I've also posted this on the Forum but thought it was well worth reposting here for those who are regular visitors to the forum.
This is a good discussion by someone with a engineering background on some of the features of boards including multiple concave.
He also mentioned the new description of the rocker line which I had mistakenly thought was the amount of rocker in each of 3 sections in the board. It seems that its the radius of curvature for each section and not the amount of rocker. However it suggests that each section is an arc which seems too limiting me and of course when you intersect arcs of different radius the are tangential at the intersections so there is more to the rocker line than the piecewise arc design.
Is there some magic about arcs in the design? From my reading the circle has a slightly lift drag ratio of less than one meaning that it generally sucks in fluid flow situations. I'm sure there is an interesting things to find out.

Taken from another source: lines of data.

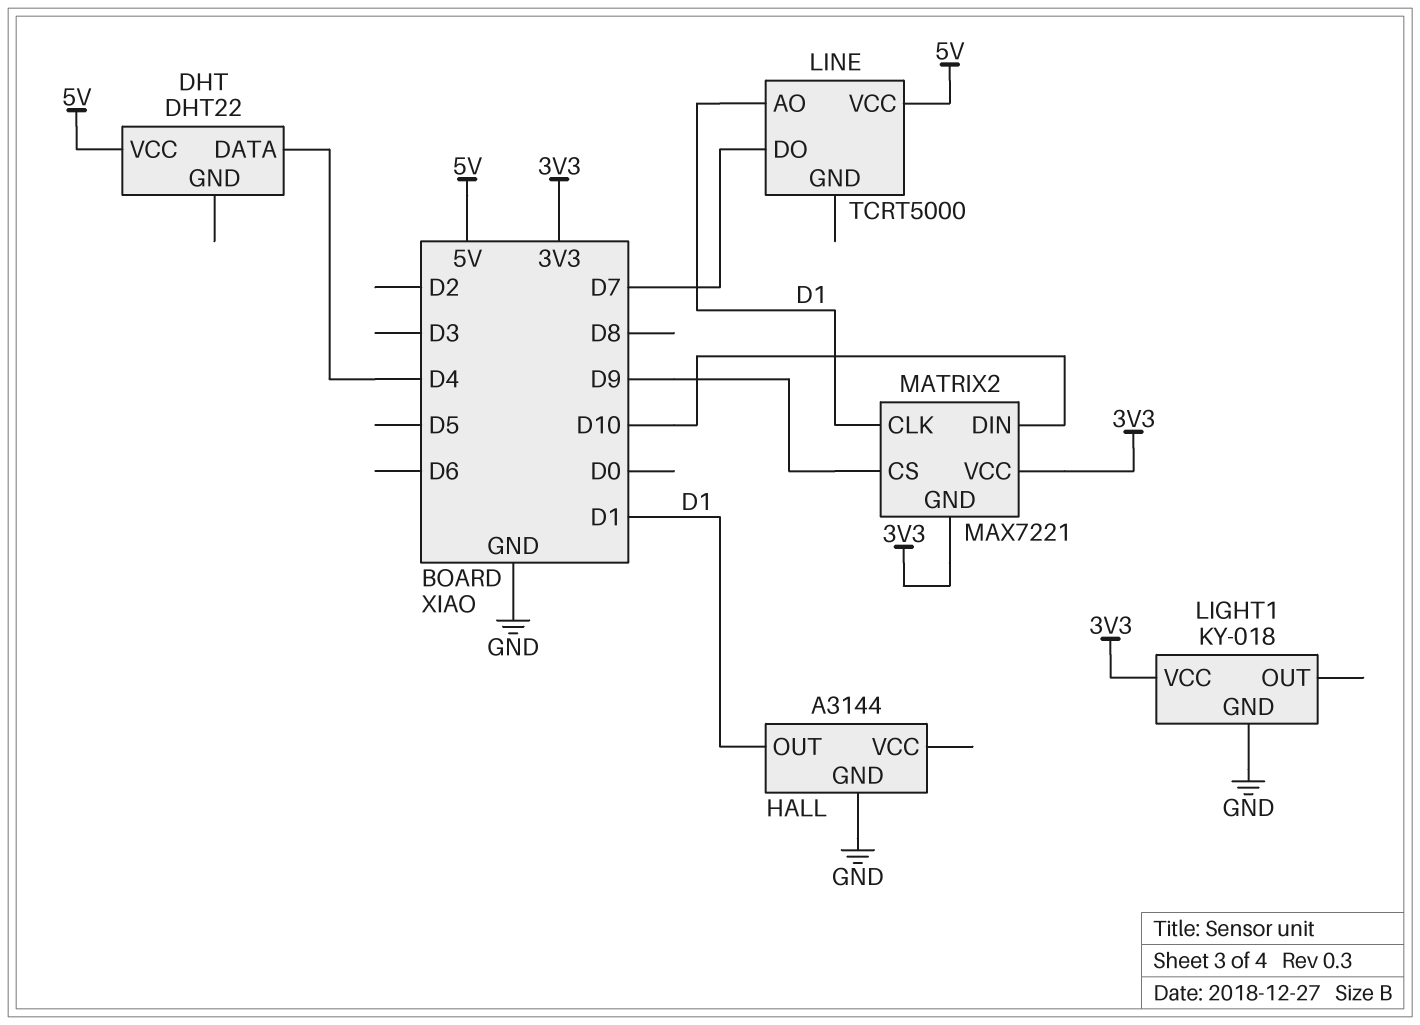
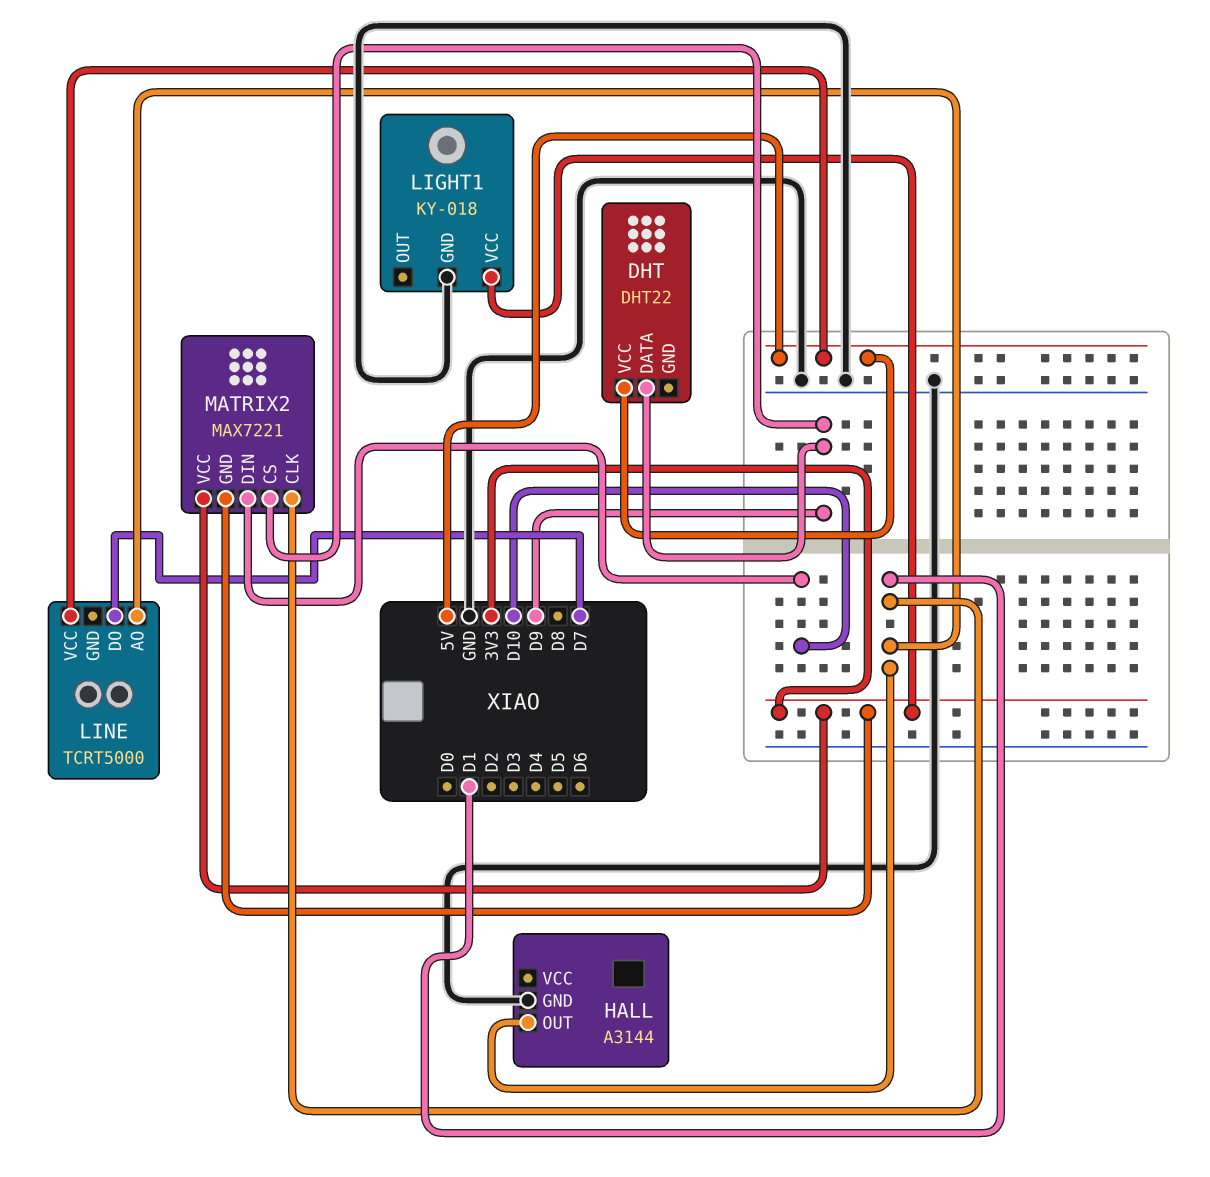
DHT pin DATA: D4 -> D9

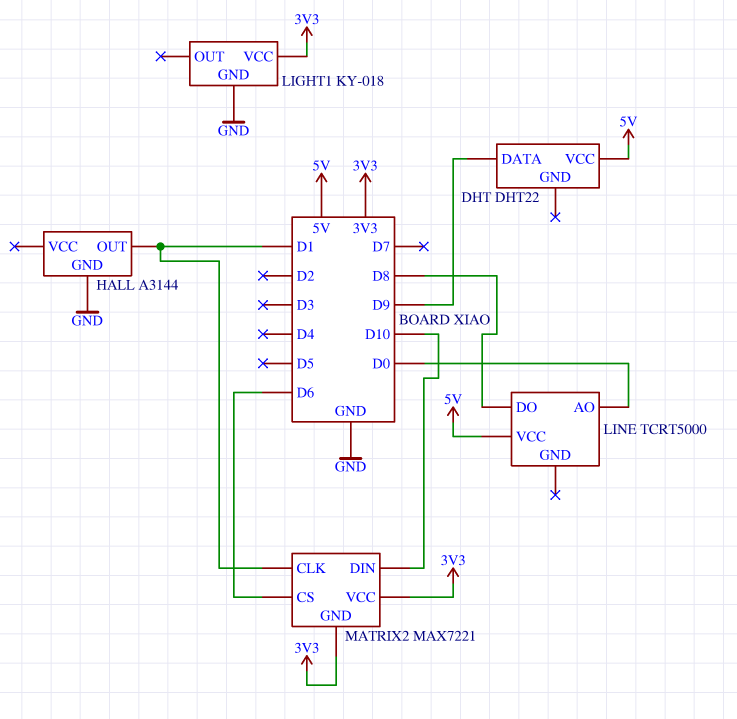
LINE pin AO: D1 -> D0
LINE pin DO: D7 -> D8
MATRIX2 pin CS: D9 -> D6

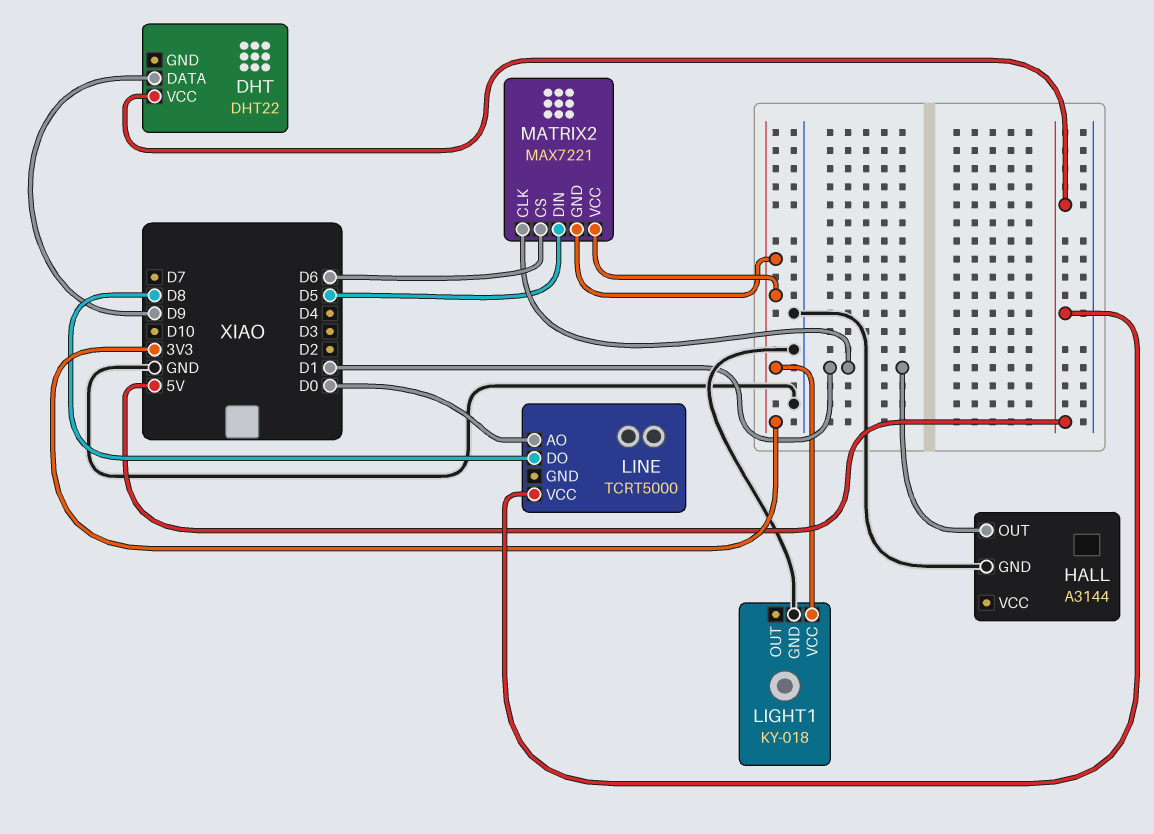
MATRIX2 pin DIN: D10 -> D5

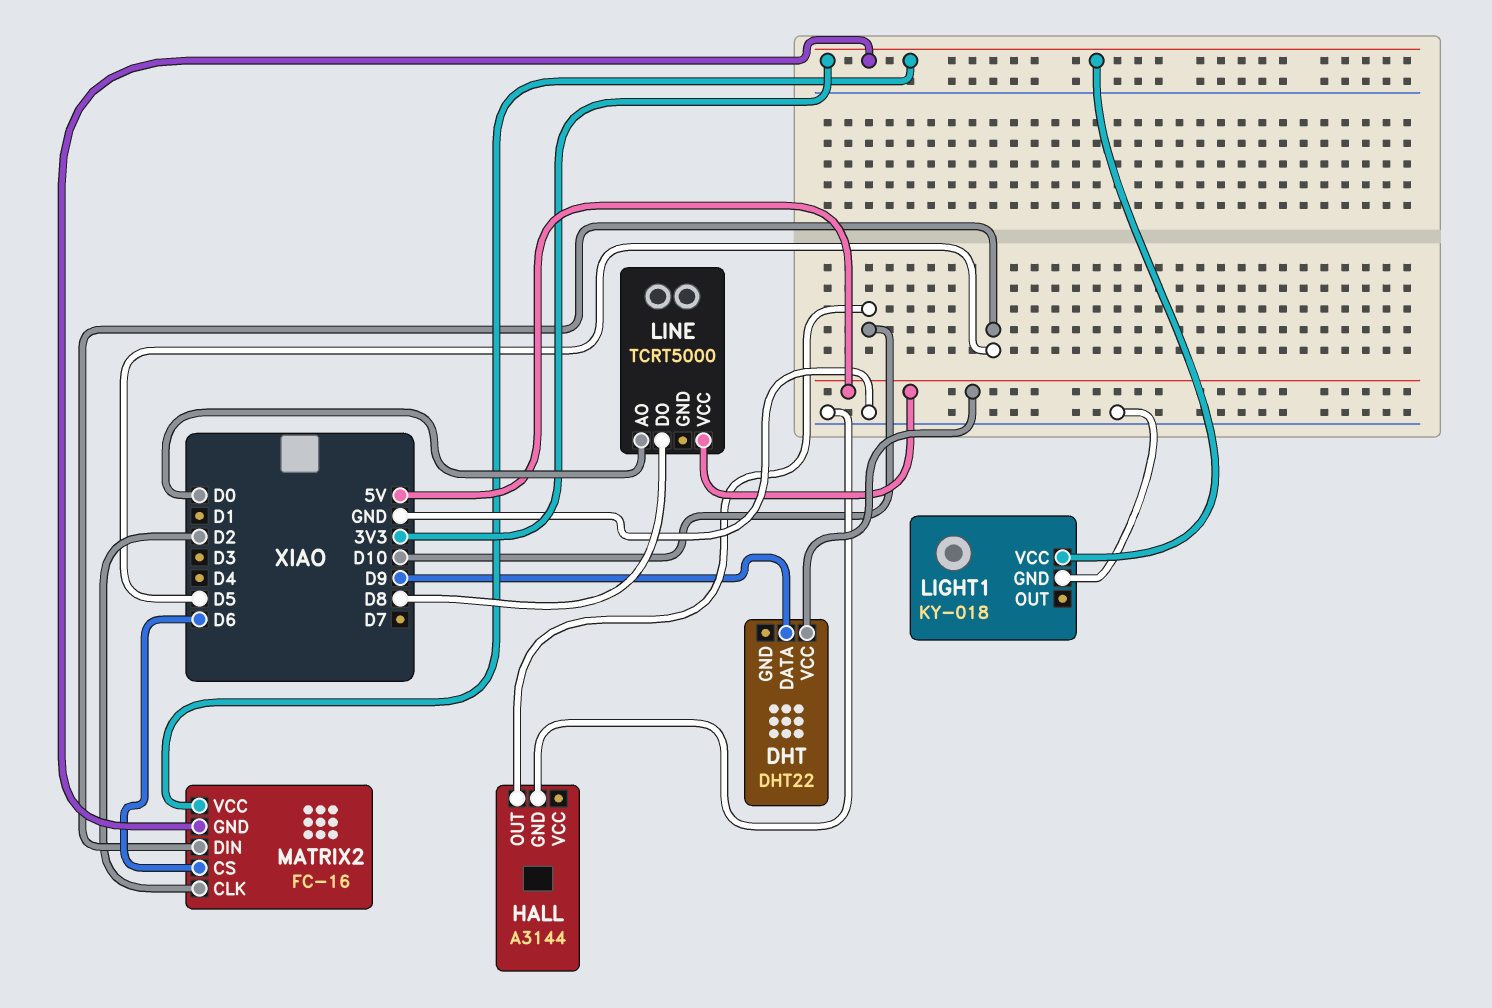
HALL pin OUT: D1 -> D10
MATRIX2: MAX7221 -> FC-16
MATRIX2 pin CLK: D1 -> D2

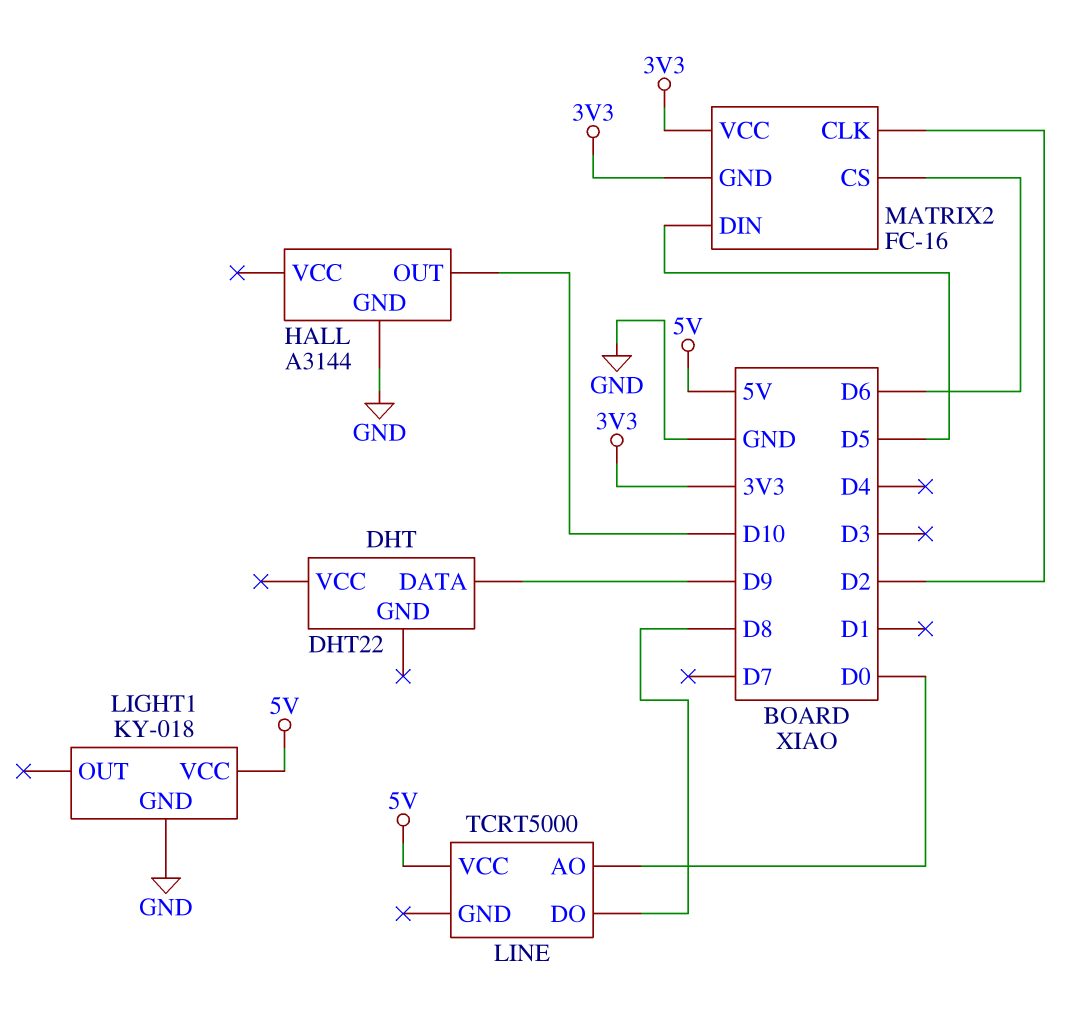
DHT pin VCC: 5V -> none
LIGHT1 pin VCC: 3V3 -> 5V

I re-read the article and found the error of my ways. Larse used the term
' tangent radii creating a continuous curvature'. The tangent radii I interpreted as the slope of the tangent at pre-set points but now I think that tangent might be a red herring and what is meant is the curvature (defined as the second derivative of the rocker line) at the pre-set points. This also makes sense in the context of using splines to design the rocker because matching second derivatives is a common, strong, continuity condition applied to splines. However, the curvature of a spline at a discrete number of points does not fully characterise the spline unless x squared is it highest power but this is unlikely to be being used as this would restrict the possible curves available to much. So there are some unspoken constraints that are being applied.
I made the changes in BoardOff to display the curvature ( which was already calculated to find 'kinks' in the rocker profile and it does give a good description that is not restricted to the continuously increasing issue.